The conductance of a number of different cations and anions is given in the table below(2):
| Conductance of Cations and Anions in Aqueous Solution at 25°C (3) |
|---|
| Cation |
Conductance |
Trend |
Anion |
Conductance |
|---|
| H+ |
349.8 |
high |
OH- |
198.3 |
| K+ |
73.5 |
↓ |
Br- |
78.1 |
| NH4+ |
73.5 |
↓ |
I- |
76.8 |
| ½Ba2+ |
63.6 |
↓ |
Cl- |
76.3 |
| Ag+ |
61.9 |
↓ |
NO3- |
71.5 |
| Na+ |
50.1 |
↓ |
F- |
55.4 |
| Li+ |
38.7 |
low |
CH3COO- |
40.9 |
Note that hydrogen ions, H+(aq) (protons or hydrons), and hydroxide ions, OH-(aq) have the highest values for conductance and therefore will produce solutions with the highest conductivity.

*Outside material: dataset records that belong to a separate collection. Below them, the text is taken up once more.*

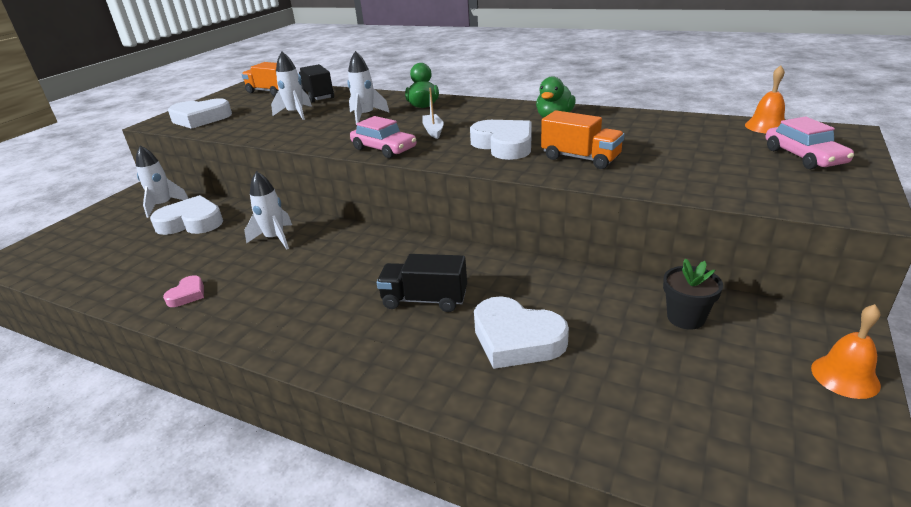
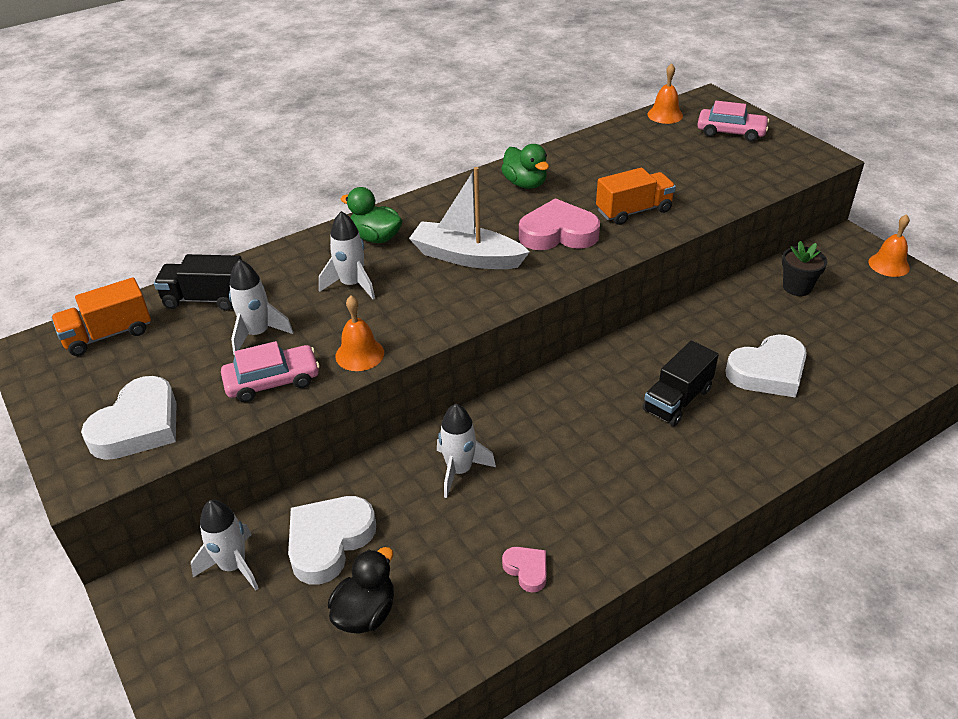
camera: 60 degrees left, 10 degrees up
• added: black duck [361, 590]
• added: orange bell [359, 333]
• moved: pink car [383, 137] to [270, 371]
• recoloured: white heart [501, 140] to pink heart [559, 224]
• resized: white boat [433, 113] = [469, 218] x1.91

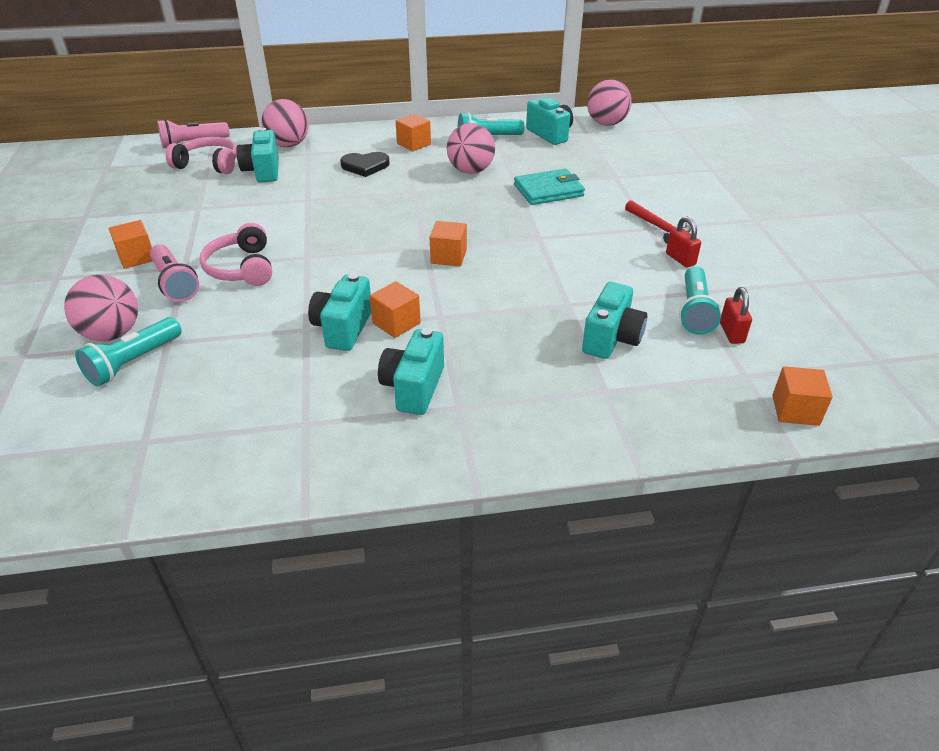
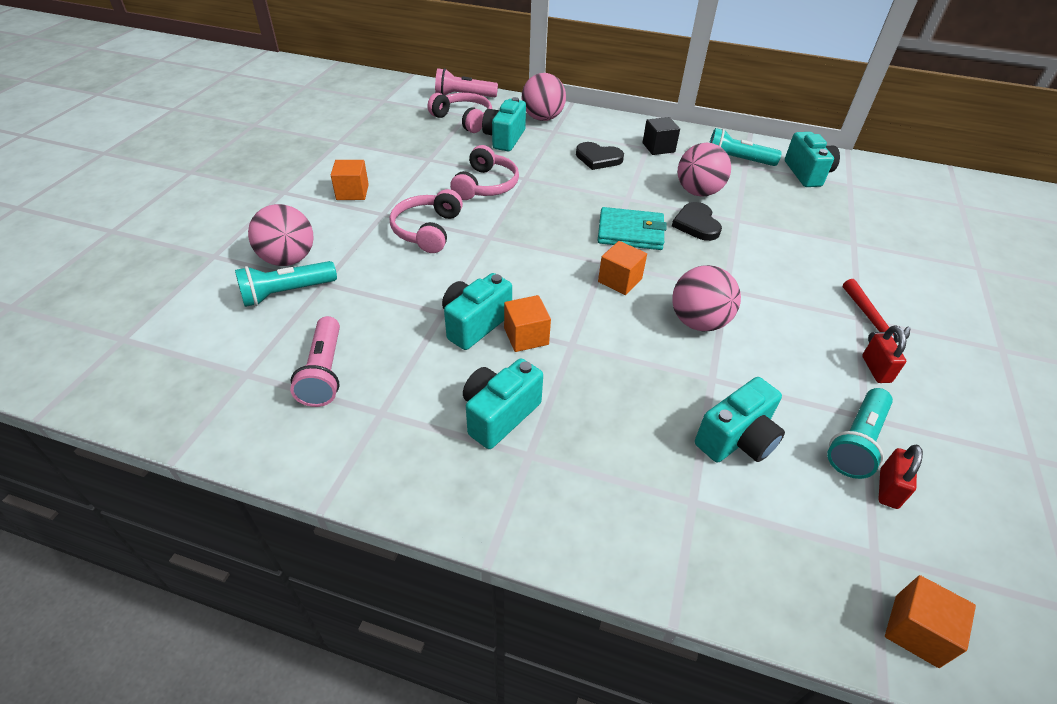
camera: 25 degrees right, 5 degrees up
• added: pink headphones [484, 172]
• added: black heart [697, 221]
• moved: pink flashlight [174, 273] to [315, 361]
• moved: turquoise wallet [549, 187] to [632, 228]
• moved: pink ball [609, 102] to [706, 298]
• recoloured: orange cube [413, 133] to black cube [661, 136]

Also note the similarity in the conductance of nitrate ions, NO3-(aq), and halide ions (Cl-(aq), Br-(aq), I-(aq)).
If we are interested in the precipitation of an insoluble halide such as silver chloride (AgCl(aq)), then we could use a solution of silver nitrate (AgNO3(aq)) since all nitrates are soluble.
But what reagent would we use for the source of halide ions, in this case chloride ions (Cl-(aq))?

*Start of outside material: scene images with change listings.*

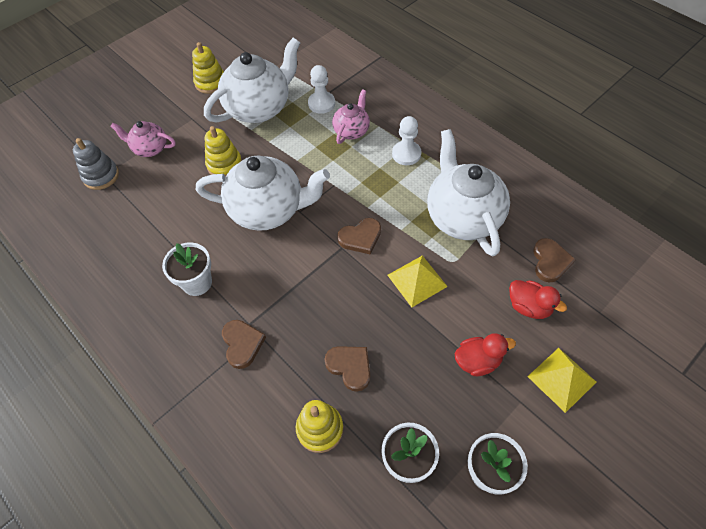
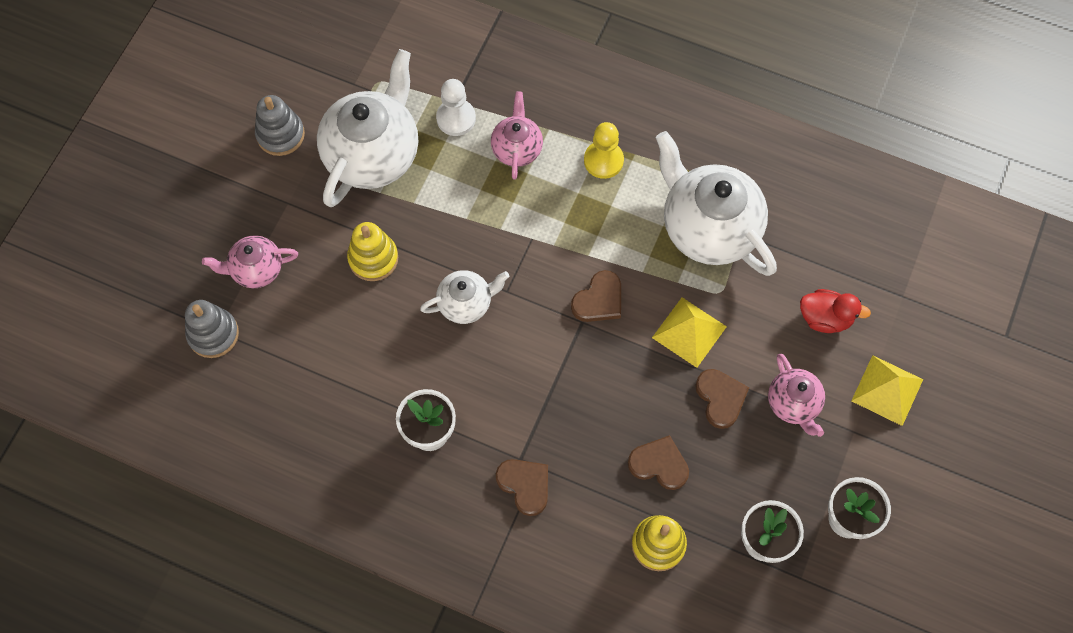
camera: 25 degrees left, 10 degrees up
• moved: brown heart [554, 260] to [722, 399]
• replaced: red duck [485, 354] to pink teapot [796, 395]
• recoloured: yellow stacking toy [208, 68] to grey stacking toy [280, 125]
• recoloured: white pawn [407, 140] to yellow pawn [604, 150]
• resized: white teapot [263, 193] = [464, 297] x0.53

We can't use a hydrohalic acid such as hydrochlorice acid (HCl(aq)) because, although it is a good source of chloride ions, the conductance of the solution will be so high due to the presence of highly mobile H+(aq) that it will mask any changes in conductivity due to the precipitation reaction.
Better choices for the source of halide ions are the soluble salts of Group 1 metals since the salts of Group 1 elements are soluble, such as potassium chloride (KCl(aq)).
Worked Example: Precipitation Titration of KCl(aq) with AgNO3(aq)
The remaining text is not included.